*** SUPPLIED RECORDS Section Begins ***

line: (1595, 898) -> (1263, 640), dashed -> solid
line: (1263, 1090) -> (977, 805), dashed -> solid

*** SUPPLIED RECORDS Section Ends ***
*** SUPPLIED RECORDS Section Begins ***

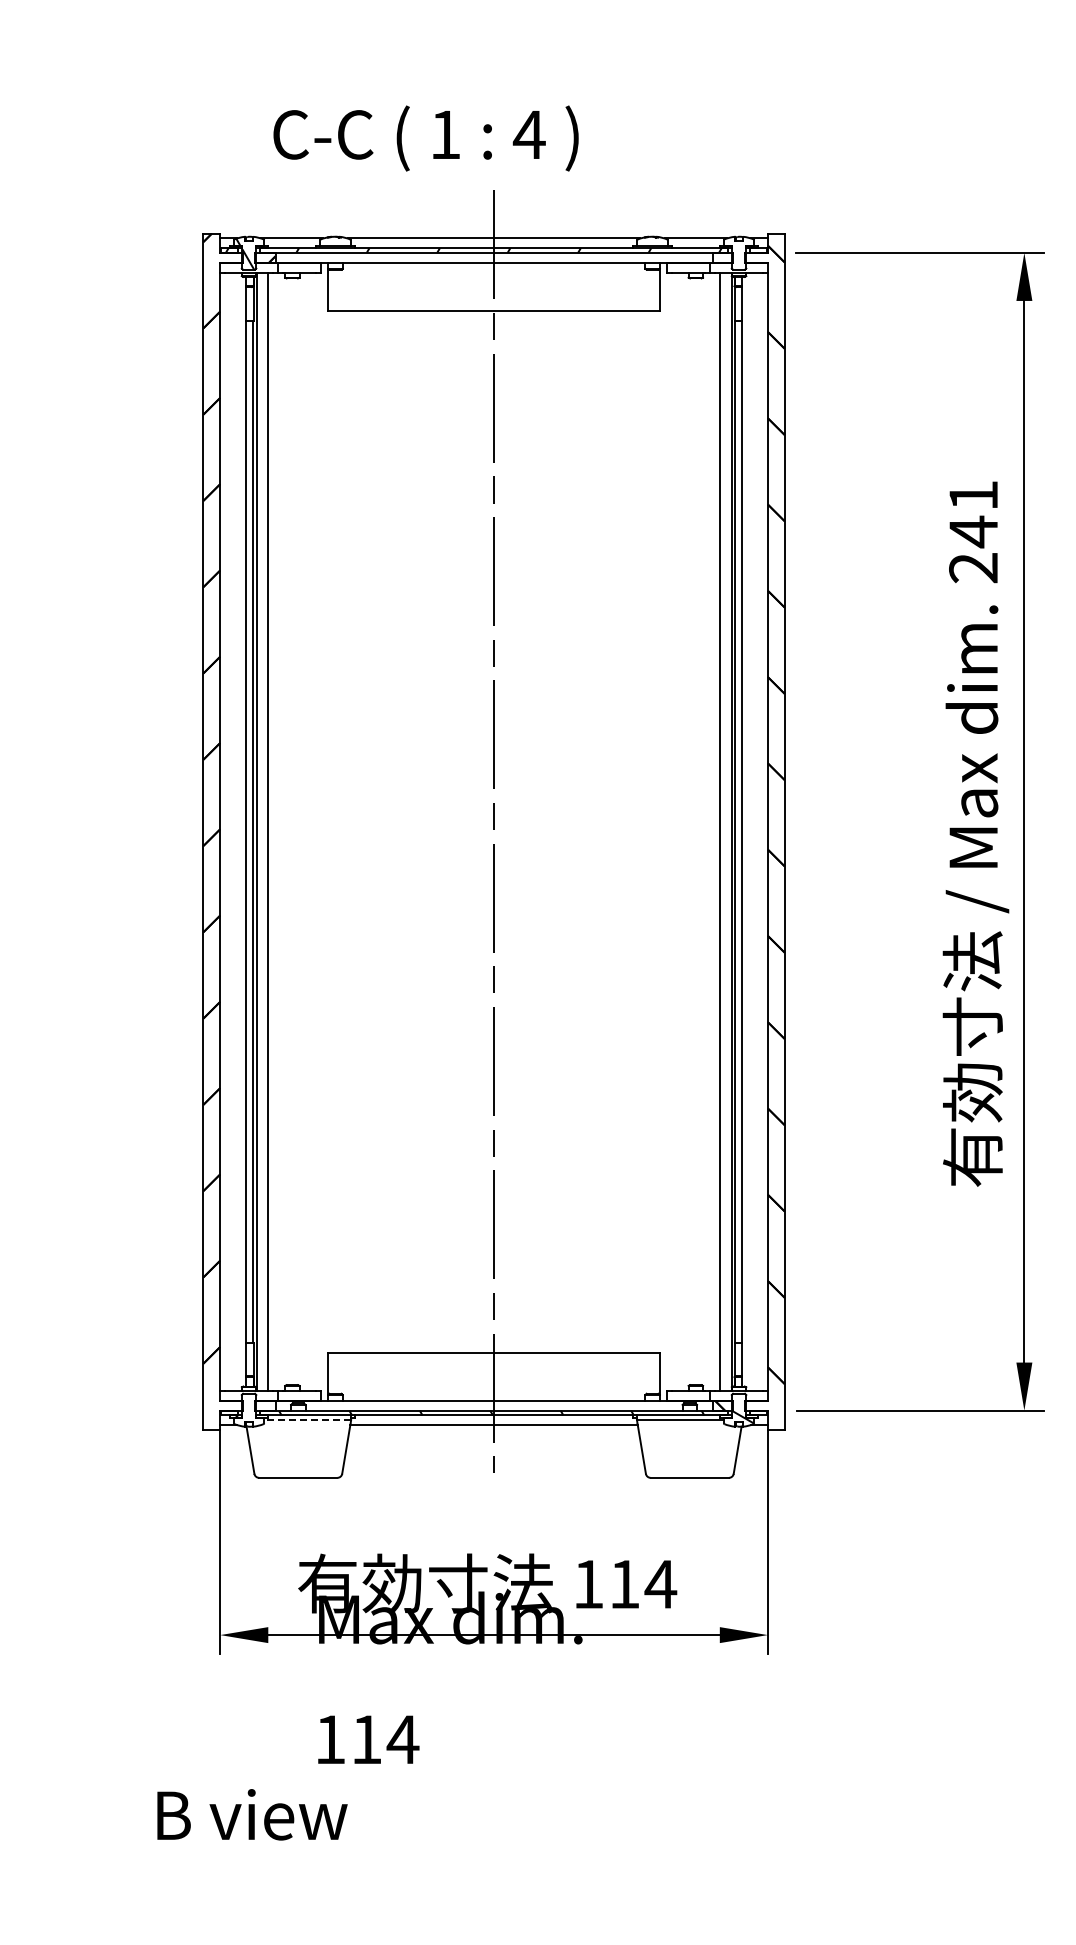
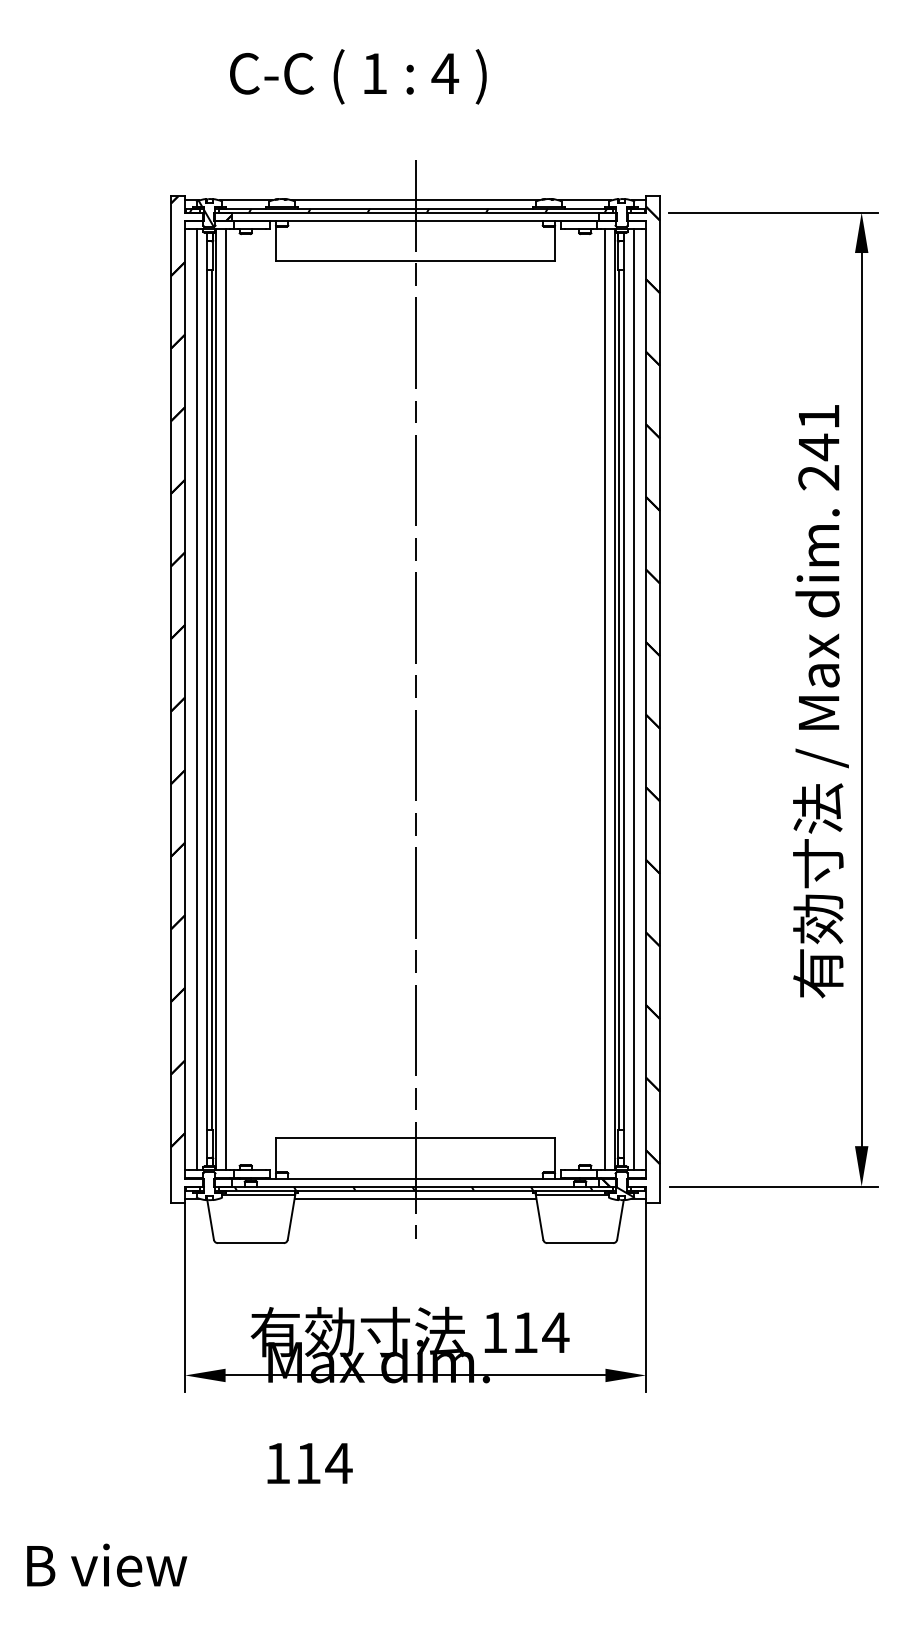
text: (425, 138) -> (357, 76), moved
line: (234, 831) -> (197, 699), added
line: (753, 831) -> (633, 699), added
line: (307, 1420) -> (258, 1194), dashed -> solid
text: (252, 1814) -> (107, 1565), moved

*** SUPPLIED RECORDS Section Ends ***

◆ **WHAT TO WORK ON**
Copy the entries above exactly, but only from the line holding "line: (307, 1420)" through the line holding "text: (252, 1814) -> (107, 1565), moved", both included.

◆ **REPLY TO THE EXERCISE**
line: (307, 1420) -> (258, 1194), dashed -> solid
text: (252, 1814) -> (107, 1565), moved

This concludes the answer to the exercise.